Notre «belle province» détient le deuxième plus haut taux de suicide après la Finlande. Triste classement! Si quatre personnes réussissent à s'enlever la vie tous les jours au Québec, c'est que vingt autres ont essayé et cent autres y ont songé. Cela fait beaucoup de nuages sombres au-dessus de nos têtes.

Vendredi 15 heures: dernier rendez-vous de la semaine... Mathieu, 17 ans,  se présente en piteux état au rendez-vous planifié. Voilà 5 jours que ses parents l'ont mis à la porte: encore une fois, il a brisé sa promesse de ne plus consommer d'ecstasy. Ses parents, à bout de ressources, ont finalement exécuté la menace qu'ils laissaient planer depuis des années. Comme il a accueilli cette décision avec frustration, Mathieu en a profité pour se payer un dernier party d'enfer avec ses chums en mélangeant toutes sortes de drogues et d'alcool. Aujourd'hui, les lumières se rallument sur sa vie et ce que Mathieu voit le jette par terre: la dépression qu'il voulait masquer en consommant le rattrape de plein fouet. Tout ce qu'il veut maintenant c'est mourir pour cesser enfin de souffrir.

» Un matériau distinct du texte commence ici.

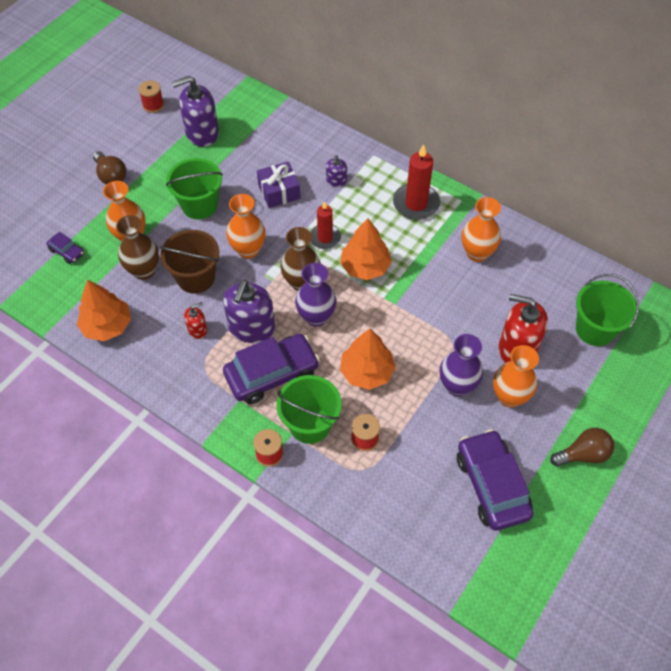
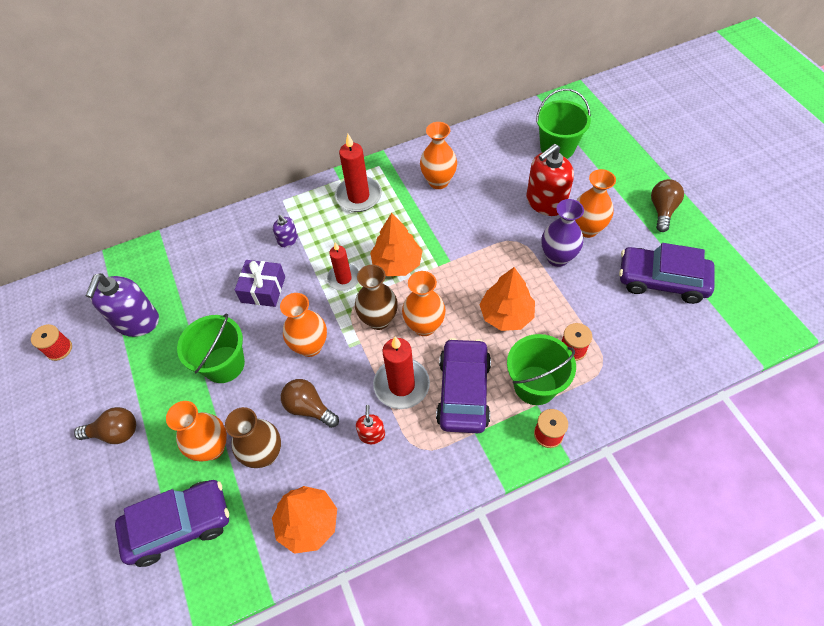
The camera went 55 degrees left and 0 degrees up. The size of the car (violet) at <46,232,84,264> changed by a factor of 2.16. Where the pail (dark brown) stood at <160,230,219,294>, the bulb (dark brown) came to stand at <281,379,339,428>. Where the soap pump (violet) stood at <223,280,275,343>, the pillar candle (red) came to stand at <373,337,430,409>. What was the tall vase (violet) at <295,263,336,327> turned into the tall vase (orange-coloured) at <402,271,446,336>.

Dépression majeure chez les adolescents

Au Québec, la dépression majeure fait de plus en plus partie du portrait clinique des adolescents: elle est présente chez 1% des jeunes de 12-15 ans et chez 7% des 15-18 ans. La consommation de drogues sert chez certain d'automédication visant à tenter de diminuer les symptômes liés à cette maladie.  Pour d'autres, une centaine de jeunes de moins de 19 ans, le suicide demeure chaque année la porte de sortie pour échapper à la détresse.